Module two-ers and threes are working with questions (!). task 4a is thinking about questions relevant to your practice. The thing about questions is whether you can engage with them as questions or whether you are engaged with them in terms of answers. I don’t believe in answers per say. Rather than looking at questions in terms of what the answer will be or how you think they should be answered, look at them in terms of better understanding the question. So instead of a goal of an answer have a goal of better understanding the question, better understanding the question gives you an answer of a sort.

This is a fundamental issue about where you see ‘truth’ residing. Is it out there to be found. That is it’s fixed and needs to be discovered. This is a positivist view that things are there whether you are there or not, whether you understand them or not. Or do you think that truth is not fixed but depends on how you perceive things.

Dewey talks about a frightening sound on a window, on investigation it turns out to be a branch knocking against the window. His view is that it is not that a mistaken truth has given way to a real truth. It is that it is true there was a frightening sound and it is true that was a branch. As your perception changes so does the answer. This is more of a non-positivist view: things are changed by your perception of them. So you can see how looking for a fixed answer to a question would mean that you are assuming you totally understand the question and that there is some fixed answer out there to discover.

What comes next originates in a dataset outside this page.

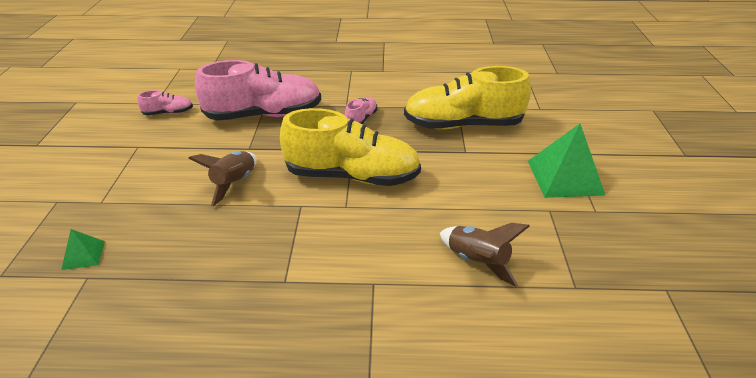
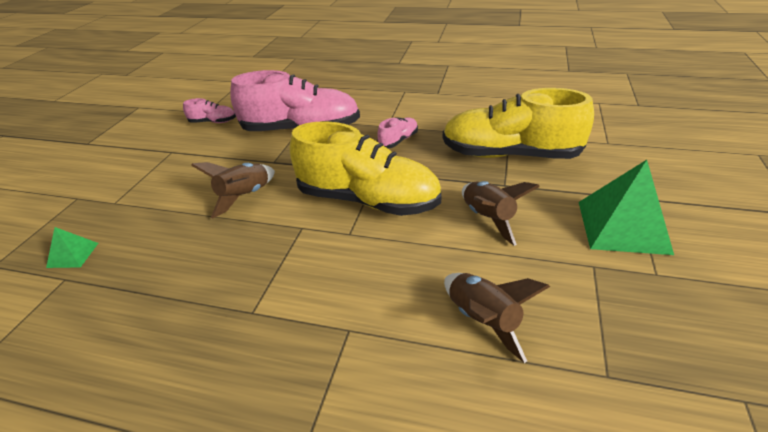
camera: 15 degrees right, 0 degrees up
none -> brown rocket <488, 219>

Of course some questions are easier to find a fixed answer to. These are usually ones that involve quantitative data; like “how many fingers does your grandmother have?”, questions that involve numbers. From the popular media we are most used to research being presented this way. But many of your questions are qualitative – about how people feel, or what they think, this is not something you can count it is about the quality not the quantity of something.  So can you see my point… that questions can be thought about outside of the context of what their answer will be and more about the inquiry into the question itself. What do you think??

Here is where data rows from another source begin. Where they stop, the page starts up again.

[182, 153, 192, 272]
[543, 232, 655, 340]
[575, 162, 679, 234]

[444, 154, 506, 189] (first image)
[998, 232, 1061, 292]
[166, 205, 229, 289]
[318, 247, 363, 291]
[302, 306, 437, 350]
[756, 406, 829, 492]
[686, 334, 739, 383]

Have a look at the funny video on my blog post:
THURSDAY, 24 SEPTEMBER 2009: Why research analysis is so important; it's not all data collection! - http://adesolaa.blogspot.com/2009/09/why-research-analysis-is-so-important.html

Module three-ers have you thought about writing rough drafts of some of the parts of your critical reflection NOW!!!! For instance your ‘Introduction’ (section/chapter); it is about what you planned to do, the context of the work and the original idea. You could write that down now even if you know things are changing… the change is part of the process of inquiry. If you’ve got it down than when you come back to it in November you’ll have your starting point. It might also help you to have a clearer focus as you move forward into field work (data collection) your own notes and reflections are also data remember. You could also think about a draft of lit. review section too. Again it might help you consolidate your ideas as your thinking might be changing quite fast. It is also psychologically nice to feel you have something to work off of when you come to your final writing-up period.
What do you think?

Using interviews anyone?? Do you have / have you made your consent forms for the people you are interviewing?
A really good book to look at is
“Learning from Strangers: the art and method of qualitative interview studies’ – Robert S. Weiss

Anyone recommend any other good books on interviews?